Économie

Dette des Etats: inutile de s'en faire

Temps de lecture : 5 min

Nous pouvons nous permettre d'être plus égoïste vis-à-vis des générations à venir qui seront plus riches et travailleront moins.

C'est bien connu: le parti Républicain américain se fait toujours du mauvais sang pour les enfants. Et selon lui, si une chose menace nos chères têtes blondes, c'est bien notre dette nationale. La semaine dernière, quand la Maison Blanche a annoncé qu'elle relevait de 2 000 milliards de dollars sa prévision de déficits cumulée à dix ans, quelques membres de l'opposition ont changé leur fusil d'épaule. Ils avaient jusqu'ici réservé toutes leurs cartouches à la réforme du système de santé, sensée mettre les seniors en péril; ils s'attaquent désormais à la dette, et aux multiples dangers auxquels elle pourrait exposer nos enfants...

«Nous devons peser le pour et le contre avec une extrême prudence. Nous sommes sur le point de mettre en place un système massif et coûteux, qui mettra en péril notre économie et le futur de nos enfants», a déclaré Judd Gregg, le sénateur (Républicain) du New Hampshire. John Boehner, chef de la minorité à la Chambre des Représentants, n'a pas accueilli la nouvelle avec plus d'enthousiasme: «la frénésie de dépenses des Démocrates est en train d'ensevelir nos enfants et nos petits-enfants sous une montagne de dettes auxquelles ils ne pourront faire face.»

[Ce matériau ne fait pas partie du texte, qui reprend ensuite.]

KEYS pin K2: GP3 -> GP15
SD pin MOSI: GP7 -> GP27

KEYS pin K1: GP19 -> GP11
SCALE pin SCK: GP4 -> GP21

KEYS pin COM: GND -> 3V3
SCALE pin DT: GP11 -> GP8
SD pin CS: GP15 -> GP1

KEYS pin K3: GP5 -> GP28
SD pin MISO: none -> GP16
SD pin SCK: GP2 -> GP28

Ces inquiétudes partent d'un honorable sentiment: après tout, quel homme politique pourrait vouloir nuire aux enfants? Il n'y a certes pas de mal à discuter du montant et de la signification de la dette fédérale; la théorie a ses mérites. Mais en pratique, ne sommes-nous pas en train d'imposer à nos descendants un fardeau qui s'alourdit chaque jour un peu plus; fardeau qu'ils ne seront peut-être plus, un jour, en mesure de porter? Est-il seulement permis d'en douter?

Eh bien, oui. Nous pouvons nous permettre d'être plus égoïste vis-à-vis des générations à venir, et ce pour une simple et bonne raison: toutes choses égales par ailleurs, les Américains du futur seront plus riches et travailleront moins dur que nous. Il est généralement considéré comme légitime d'imposer les riches pour donner aux pauvres; il serait tout aussi légitime de taxer la future richesse de l'Amérique pour faire face aux difficultés du présent...

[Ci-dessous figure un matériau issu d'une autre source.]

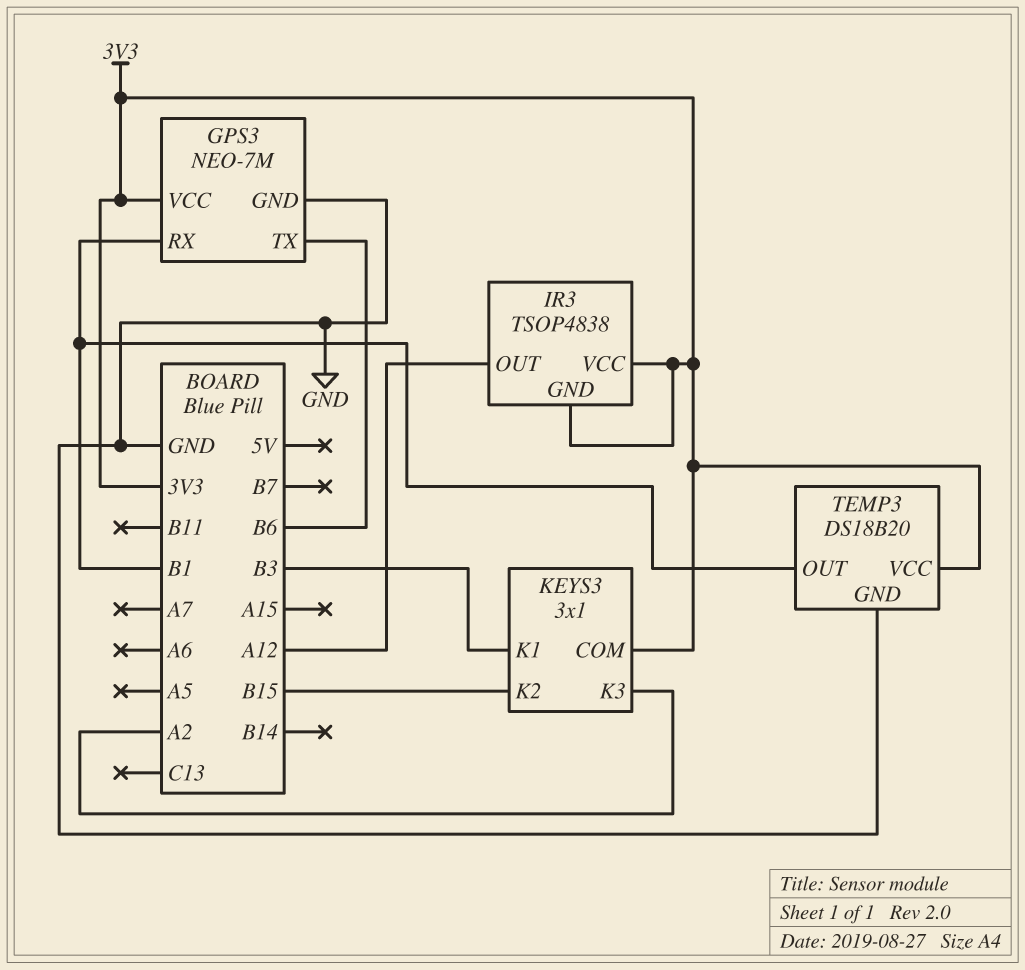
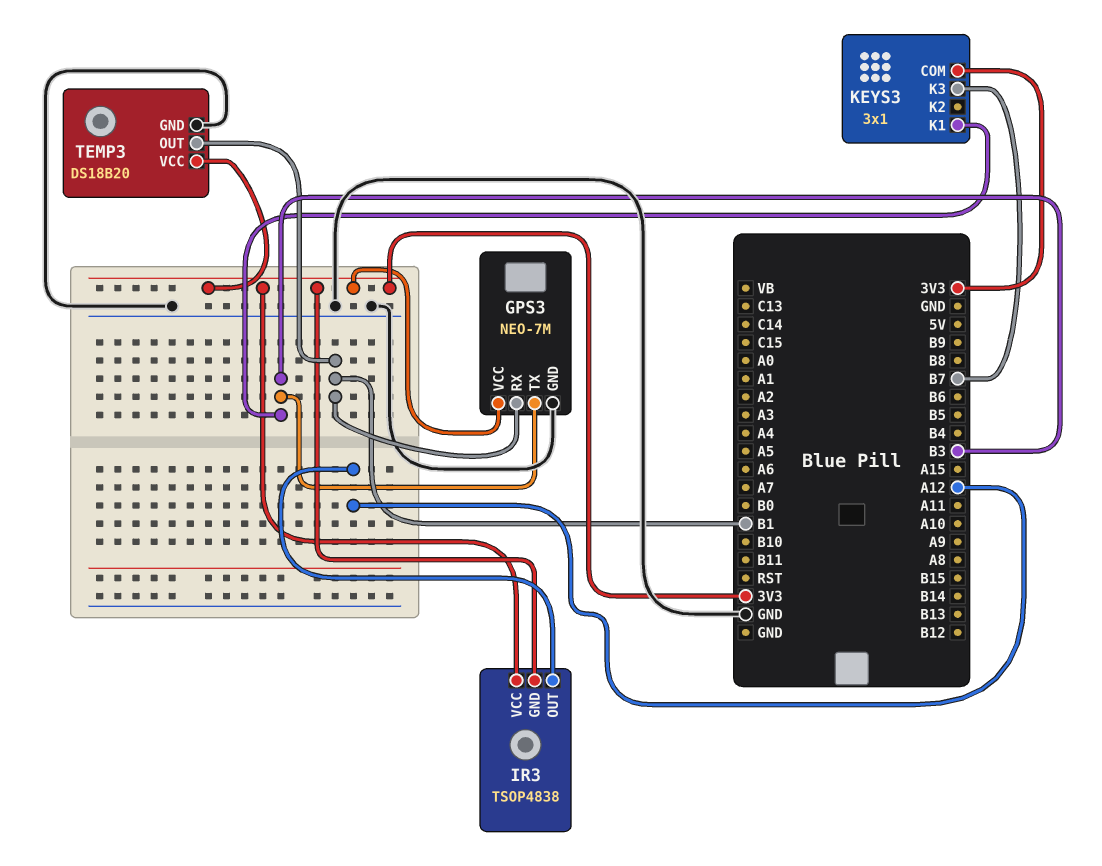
GPS3 pin TX: B6 -> B3
KEYS3 pin K2: B15 -> none
KEYS3 pin K3: A2 -> B7

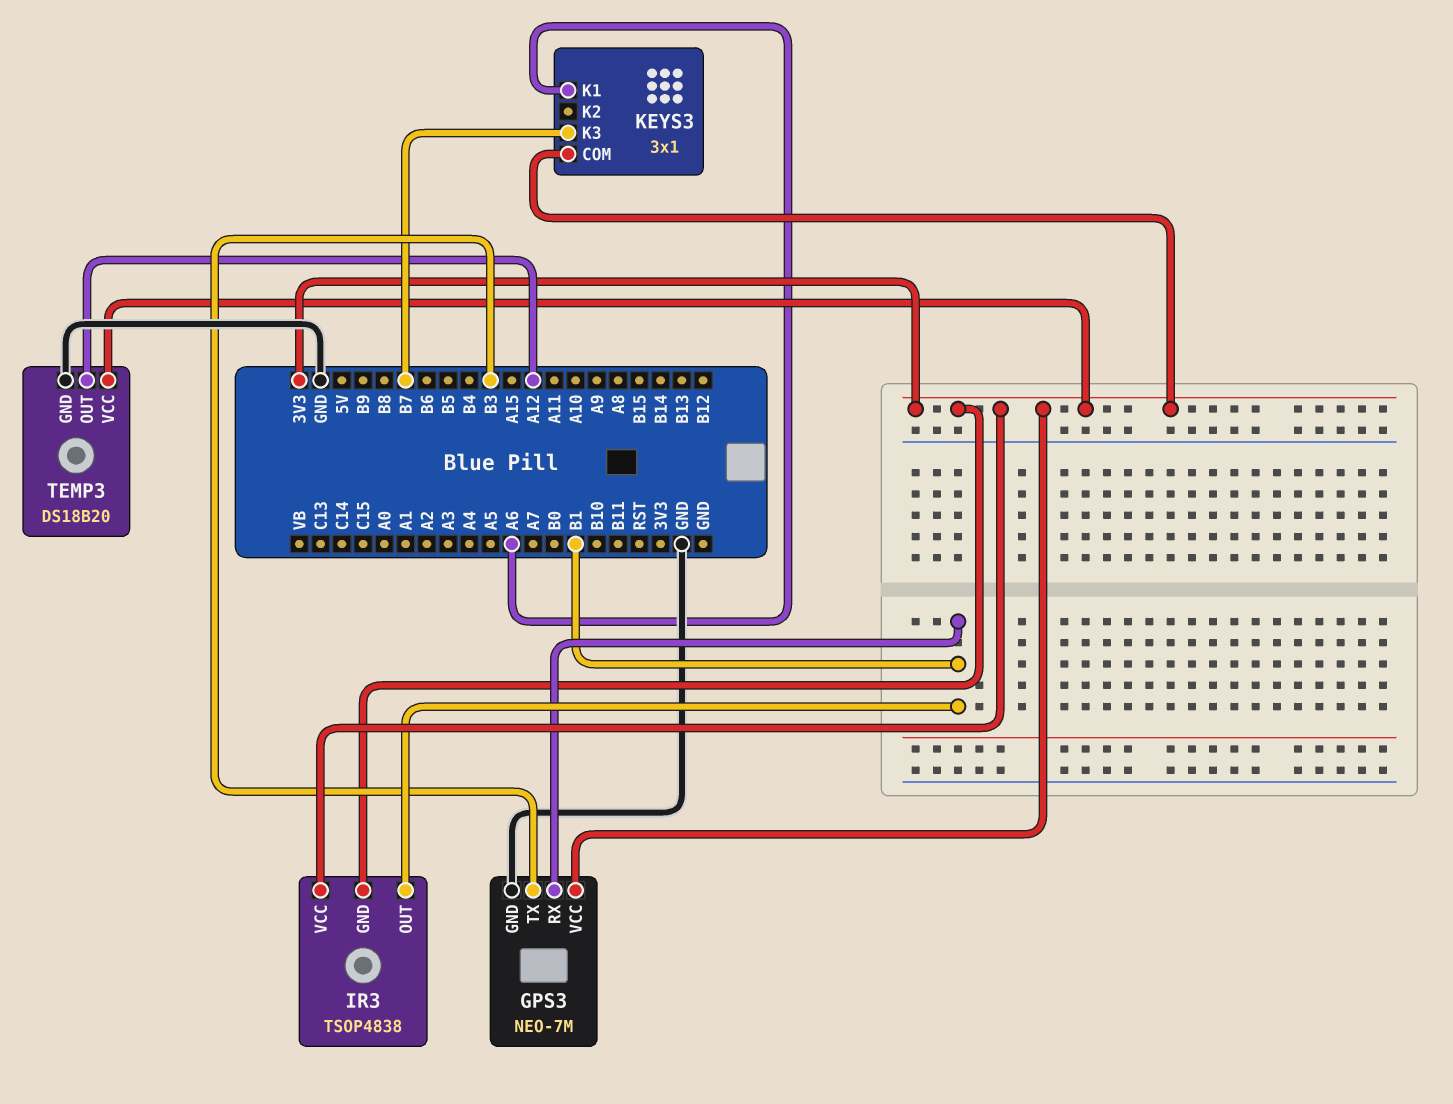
IR3 pin OUT: A12 -> B1
KEYS3 pin K1: B3 -> A6
TEMP3 pin OUT: B1 -> A12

Comment peut-on affirmer que les Américains de demain vivront mieux que ceux d'aujourd'hui, me direz-vous? La réponse se trouve juste sous vos yeux, dans les diodes électroluminescentes qui éclairent votre écran d'ordinateur, et elle tient en deux mots: avancées technologiques. L'économie a beau s'effondrer, le déficit se creuser: qu'il pleuve ou qu'il vente, le progrès technologique n'a jamais interrompu sa course, nous proposant une gamme d'options toujours plus large. Même si votre maison a perdu de sa valeur, le nombre d'applications utilisables sur votre téléphone a, lui, sans doute grimpé...

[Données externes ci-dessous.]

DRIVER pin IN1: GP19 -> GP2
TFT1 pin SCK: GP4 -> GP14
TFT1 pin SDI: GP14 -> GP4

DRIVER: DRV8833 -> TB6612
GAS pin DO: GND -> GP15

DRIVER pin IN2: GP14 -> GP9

Une productivité accrue, entièrement consacrée à la technologie personnelle: voilà qui présente bien des avantages. Prenons un exemple: il est bien plus simple de trouver des informations, de les organiser de façon cohérente et de les adresser à un collègue (ou à un rédacteur en chef) aujourd'hui qu'il y a cinq, dix ou vingt ans. La «productivité multifactorielle» (PMF) du secteur privé de notre pays, qui mesure la productivité en prenant en compte toute une série de facteurs de production (comme le capital ou le travail), est l'instrument nous permettant d'évaluer avec le plus de précision l'impact de la technologie sur la productivité. Durant les soixante ans qui viennent de s'écouler, son taux a augmenté de 1,4% par an en moyenne. Même pendant la période la plus improductive de l'histoire américaine récente (entre 1973 et 1990), la PMF a tout de même augmenté (de 0,6% par an).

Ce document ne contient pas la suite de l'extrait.